Aiden pun mengangguk dan mengajak Deema untuk turun ke lantai satu, karena di sana toko itu berada. Deema terheran dengan konsep perusahaan Aiden. Bagaimana bisa di dalam perusahaan ada sebuah toko? Ah biarlah, Aidenkan bosnya.
''Turun pakai lift aja ya, kalau lewat tangga saya gak bisa menjamin.''
''Iya, Pak, lewat tangga saja,'' jawab Deema.
Seketika langkah Zaffran terhenti mendengar ucapan dari Deema. Deema pun bisa mendengar jika Aiden menahan tawanya yang akan keluar.
''Gue dipanggil, Pak, Bos ...'' ucap Zaffran yang merasa sedih.
''A--eng ... Aku harus panggil apa dong, Mas?'' tanya Deema kepada Aiden. Ia ingin meminta pendapat Aiden agar ia tidak salah kembali.
''Tidak apa-apa, panggil Bapak saja.'' Jawab Aiden yang membuat Zaffran kesal dan memilih berjalan terlebih dahulu ke dalam lift.
Deema hanya bisa tersenyum canggung, meruntuki kebodohannya.
Mereka sampai di lantai satu, semua mata memandang ke arah mereka bertiga. Saat ini posisi mereka seperti sedang mengawal seorang selebriti. Bagaimana tidak? Aiden dengan gagahnya berjalan di depan Deema, dan begitupun dengan Zaffran yang berjalan gagah di belakang Deema.
Semua wanita yang melihat itu sangat iri kepada Deema, bagaimana bisa Deema dikawal oleh dua laki-laki yang sangat tampan.

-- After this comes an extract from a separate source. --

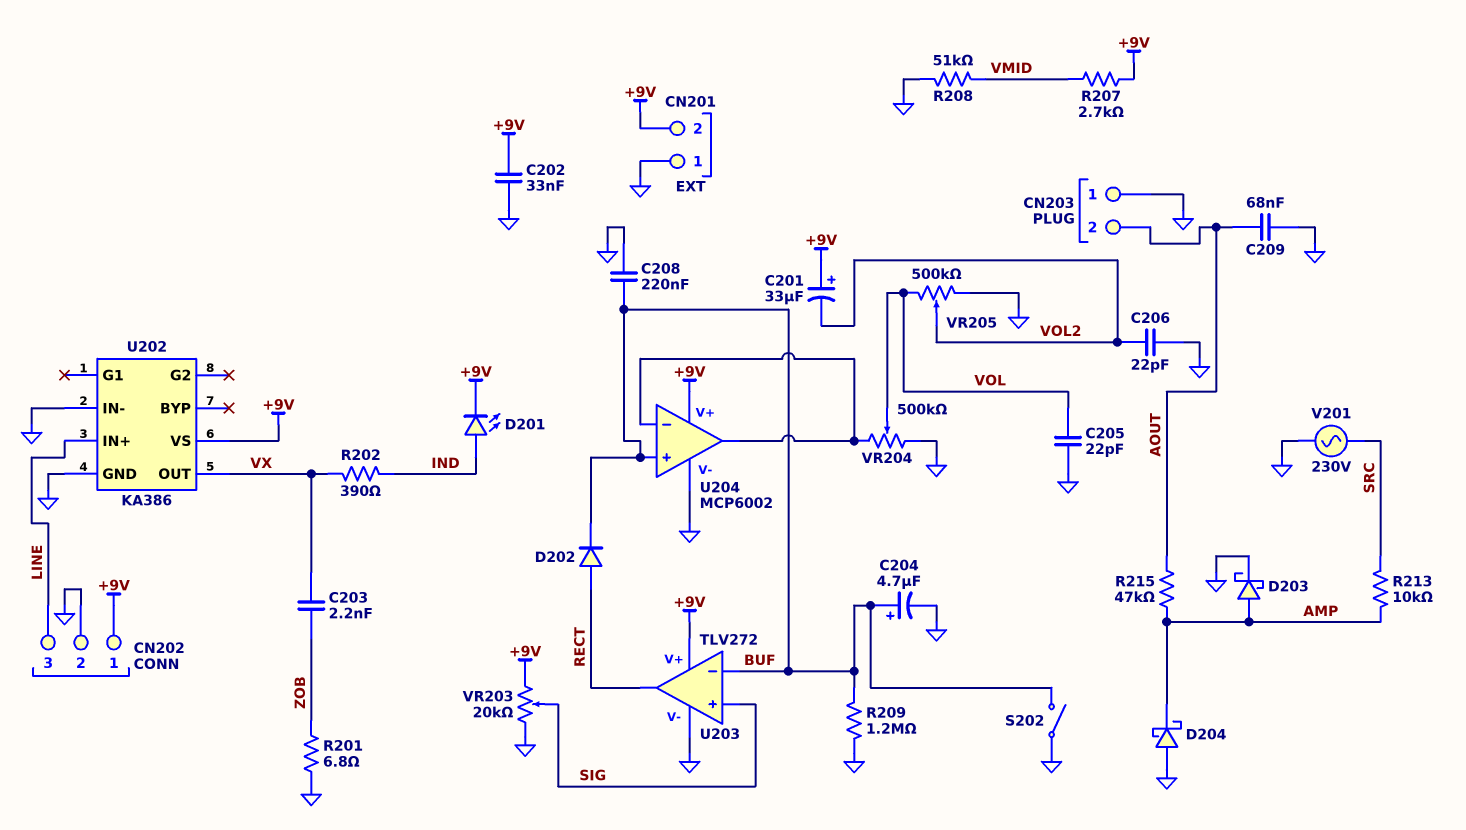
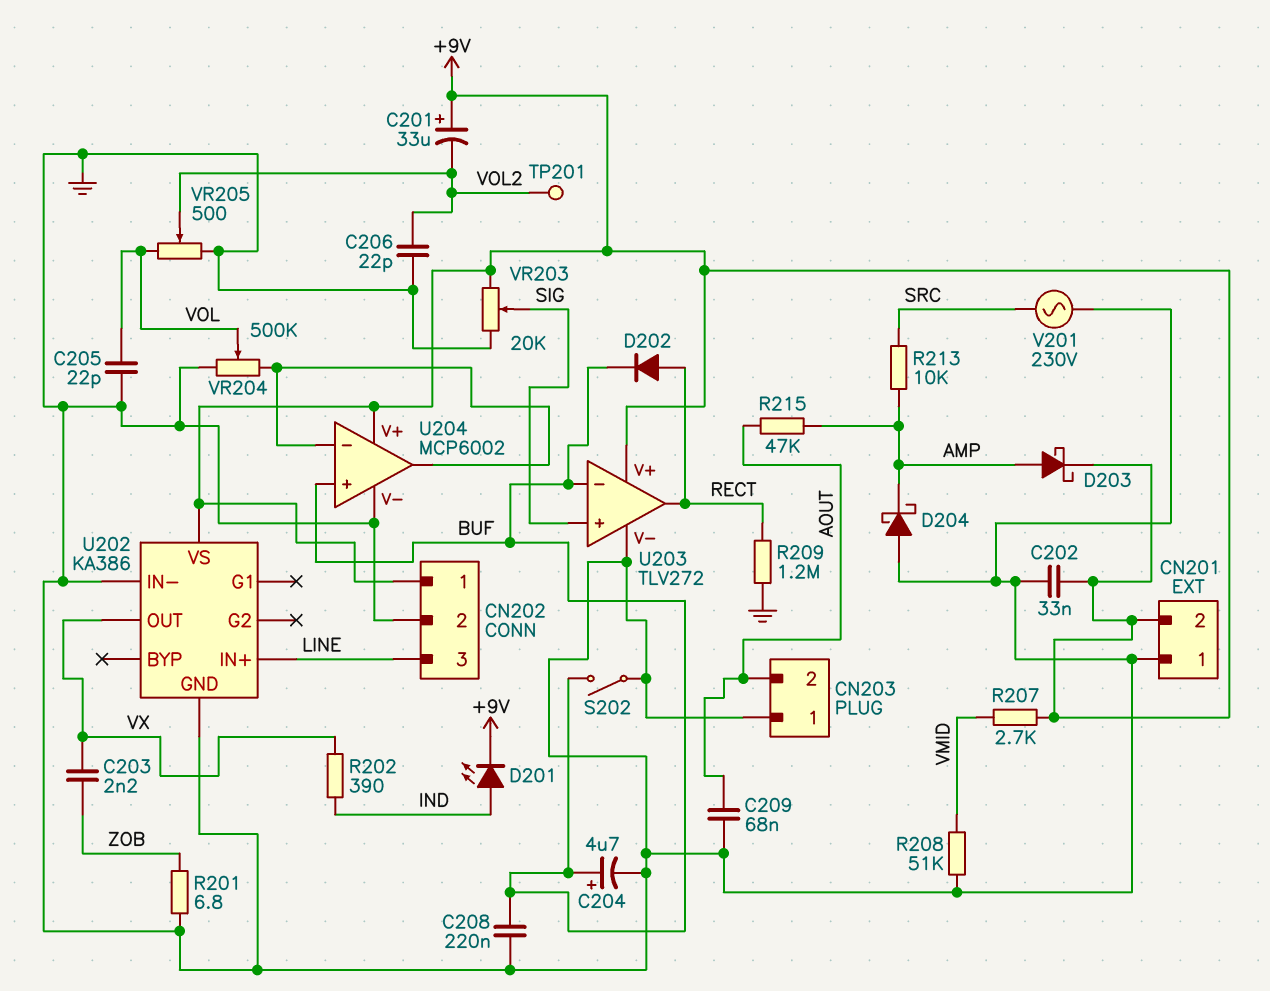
D203: schottky (A AMP, K GND) -> schottky (A AMP, K +9V)
R209: 1.2M (BUF, GND) -> 1.2M (GND, RECT)
TP201: none -> test point (VOL2)
VR205: 500k (GND, VOL, wiper VOL2) -> 500 (GND, VOL, wiper VOL2)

Zaffran dan Aiden membiarkan para karyawannya itu melihat ke arah mereka tanpa menegurnya. Sampai mereka masuk ke dalam toko pun, tatapan mereka tidak lepas.
Sesampainya masuk ke dalam toko yang sepi pengunjung, Deema memilih langsung duduk dan mengatur napasnya. ''Kenapa?'' tanya Aiden.

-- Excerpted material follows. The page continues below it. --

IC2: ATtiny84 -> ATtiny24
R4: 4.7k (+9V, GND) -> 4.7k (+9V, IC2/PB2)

''Kamu gak tau? Dari awal aku masuk ke perusahaan kamu tadi siang, kalau lagi jalan aku selalu tahan napas.''
Aiden duduk di hadapan Deema. ''Kenapa tahan napas?''
''A--aku malu banget, Mas ... Ya ampun ... Mana tatapan mereka itu kaya galak-galak semua ....''
Aiden sedikit tertawa. ''Lagian kenapa perusahaan ini isinya cewek semua sih,'' kesal Deema.

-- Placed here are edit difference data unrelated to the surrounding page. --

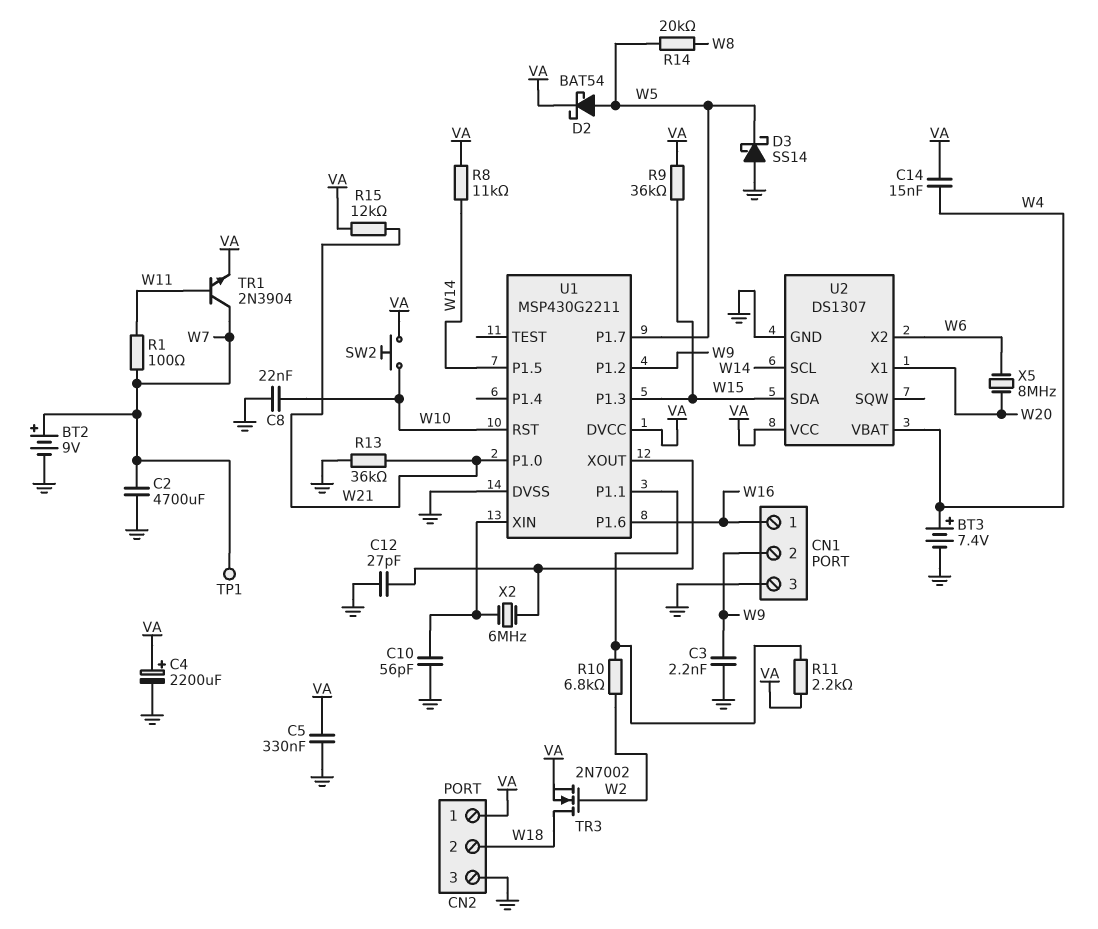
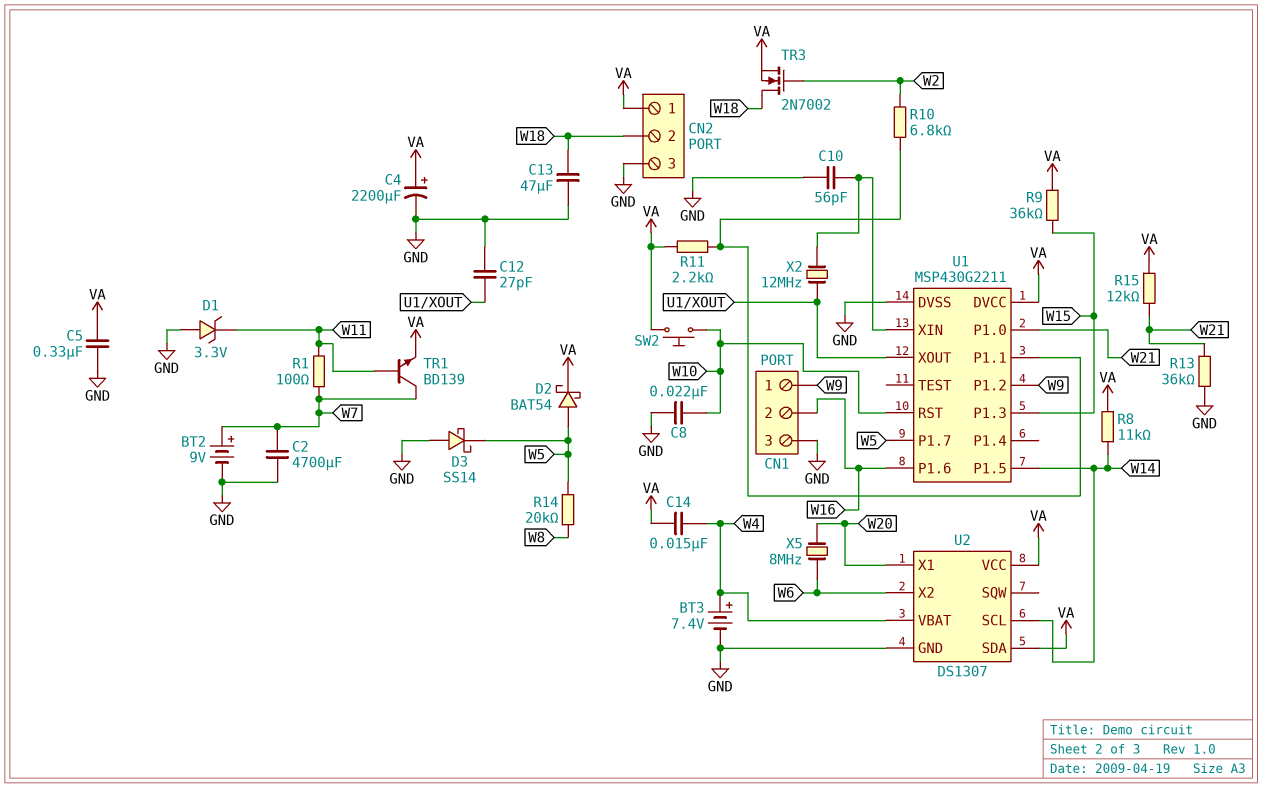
C3: 2.2nF (GND, W9) -> none
C13: none -> 47uF (GND, W18)
CN1 pin 1: W16 -> W9
CN1 pin 2: W9 -> W16
D1: none -> zener 3.3V (A GND, K W11)
TP1: test point (W7) -> none
TR1: NPN 2N3904 (B W11, C W7, E VA) -> NPN BD139 (B W11, C W7, E VA)
U2 pin SDA: W15 -> VA
X2: 6MHz (U1/XIN, U1/XOUT) -> 12MHz (U1/XIN, U1/XOUT)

''Kenapa? Kamu mau ganti perusahaan ini isinya jadi cowok semua?''
''Enggak gitu juga, Mas ... Tapi aku kesel aja. Lain kali kalau mau liat karyawan kamu kerja, pakai topeng atau pakai masker. Ngerti, Mas?''
Aiden mencubit hidung Deema dengan gemas. ''Mereka gak berani macem-macem, sayang ....''
''Kata siapa? Aku liat kok semua karyawan kamu ceweknya cantik-cantik semua, seksi semua lagi. Aish .....''
Aiden kembali tertawa karena melihat Deema yang sedang kesal itu sangatlah lucu. ''Iya, sayang ....''
''Jangan iya-iya aja ... Aku kesel nih ....''
''Jangan kesel-kesel, nanti cantiknya ilang.''
Deema sedikit tersenyum malu-malu. ''Dasar tukang gombal.''
Tak lama Zaffran yang tadi menghilang, kini datang dengan satu nampan yang berisi penuh dengan roti dan dua gelas minuman.
''Sikahkan di nikmati, Bu Bos dan Pak Bos ....''
''Terimakasih ...'' ucap Deema.
Zaffran pun mengangguk. ''Ini, ada cappucino. Dan rotinya, ada roti original best seller di kita, dan juga roti sobek dengan rasa slai kopi alpukat. Belum pernah makankan? Silahkan di coba, ini pasti enak.''
''Hati-hati ... Dia pecinta roti,'' bisik Aiden membuat Zaffran sedikit terkejut.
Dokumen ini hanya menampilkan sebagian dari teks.